Other top-of-enterprise solutions fall short compared to well-implemented PLM environments in significant ways. Enterprise resource planning (ERP) focuses on bills of materials (BOMs) and the costs and revenues impacting ROI. Manufacturing execution systems (MES) are at the core of well-run production operations but manage only that information. Product data management (PDM) lives on as PLM's predecessor in small- and medium-sized organizations. Customer relationship management (CRM) focuses on pinpointing customer needs.

Effective data governance means overseeing the implementations of all new solutions to ensure that capabilities work as promised. It is at the heart of reinforcing a sound management of all forms of data. It is so important that CIMdata added a data governance practice to its strategic consulting offerings more than five years ago

A key tool for reinforcing the effective management of data is configuration management (CM). Usually implemented within data governance, CM ensures that an enterprise's products, processes, facilities, services, networks, assets and IT systems are what they are intended to be and properly optimized for their intended use.

CM tracks all forms of data and clarifies changes and modifications to it, even if unintended or undetected, throughout the product lifecycle. A comprehensive CM approach also pinpoints and fixes problems, avoiding surprises such as hidden errors and unexpected outages.

Effective data management calls for tools to have continuous access to data, regardless of changes and formats. With proper security and syntax extensions to untangle conflicts, omissions and errors, as well as formats that have become obsolete.

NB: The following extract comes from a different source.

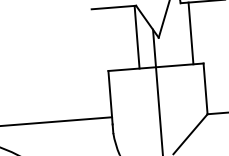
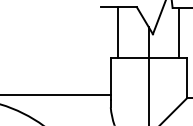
line: (136, 37) -> (117, 32), moved

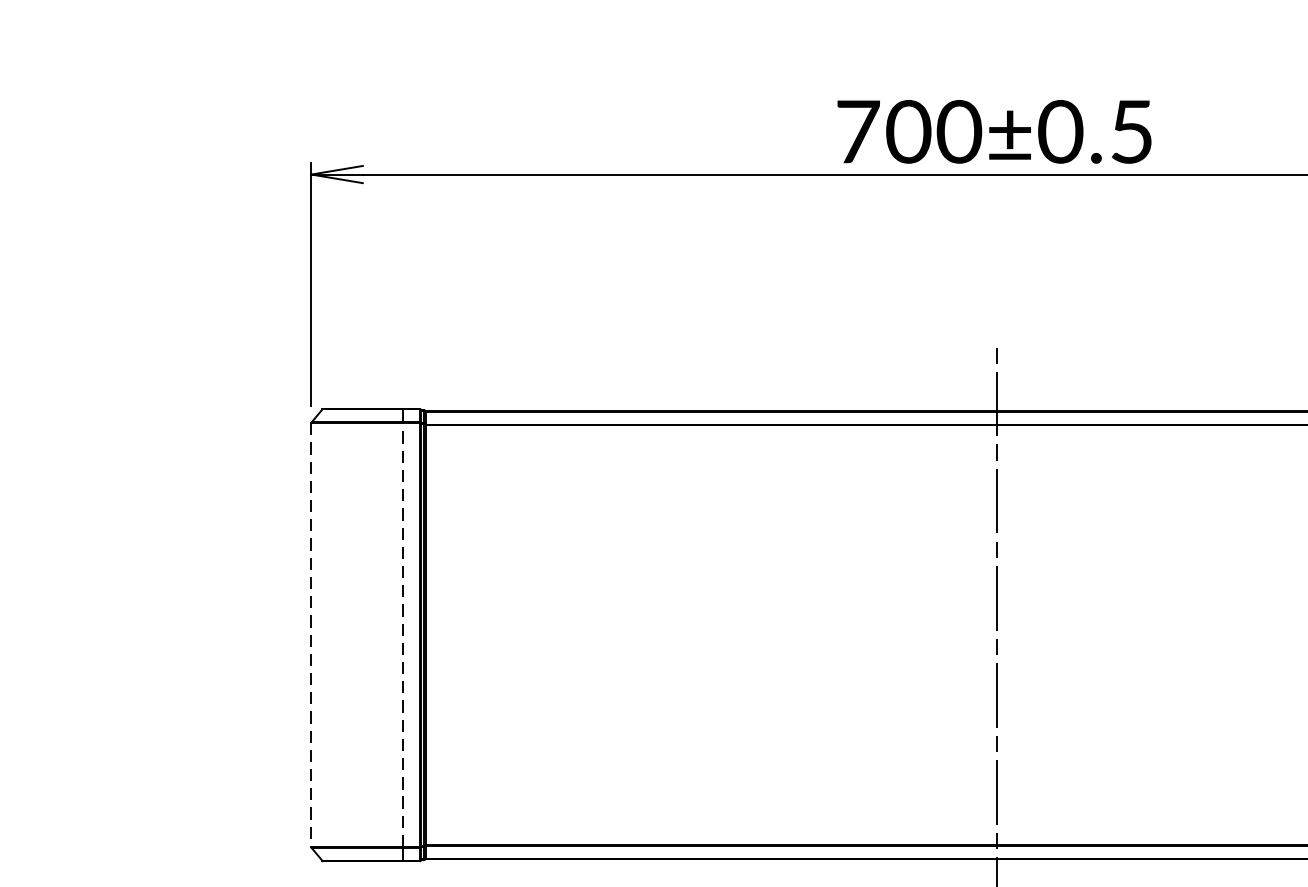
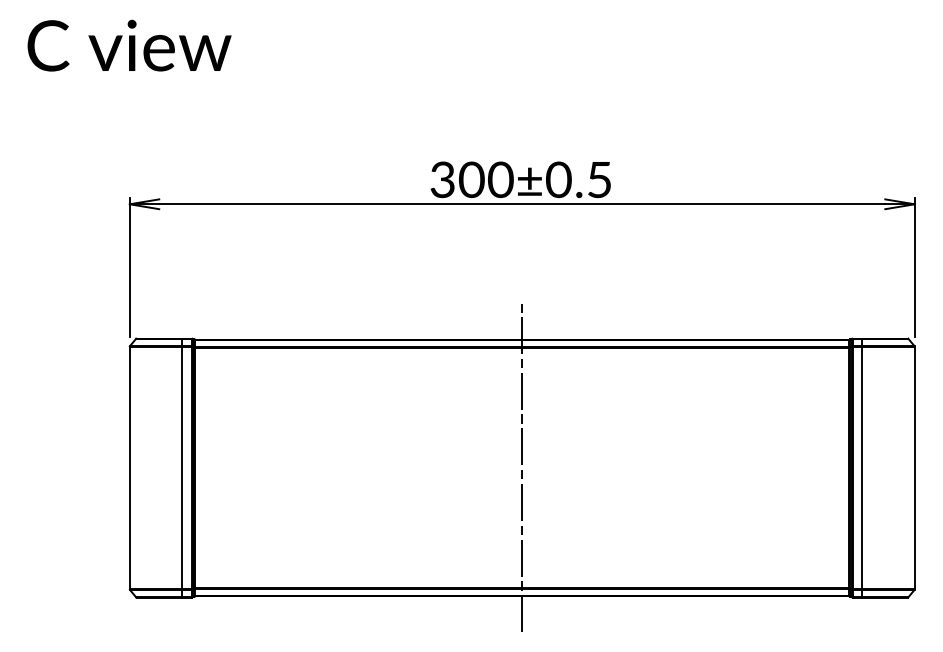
text: (857, 131) -> (442, 179), 700±0.5 -> 300±0.5
line: (403, 634) -> (182, 467), dashed -> solid
line: (310, 635) -> (129, 468), dashed -> solid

The Role of Top Management in Data Management

Establishing and reinforcing effective information management is not specific to information technology, engineering technology or even operational technology. It is instead tied to the executive suite’s concerns about what the enterprise can achieve, at what cost, with what products and services, and at what risk. This is why I insist that reinforcement strategies and tactics should parallel and enable business models.

With all current data challenges, only naive managers would think that their data management tools, systems and policies—even the latest and greatest—will continue to function adequately. This is why top management's reinforcement role is primarily about people. New policies, procedures and plans must be thought through, implemented and monitored.

Most important, of course, is getting key people to see their responsibilities in new ways. Everything digital in the enterprise is already being impacted. Top management should plan accordingly and brace subordinates for unexpected and even unforeseeable developments.

To sum up, reinforcing the sound management of data is primarily about how people perceive and do their jobs, rather than the digital tools and systems they use. Implementing these reinforcement practices puts a premium on persuasion, which should be a key skill of any high-level manager.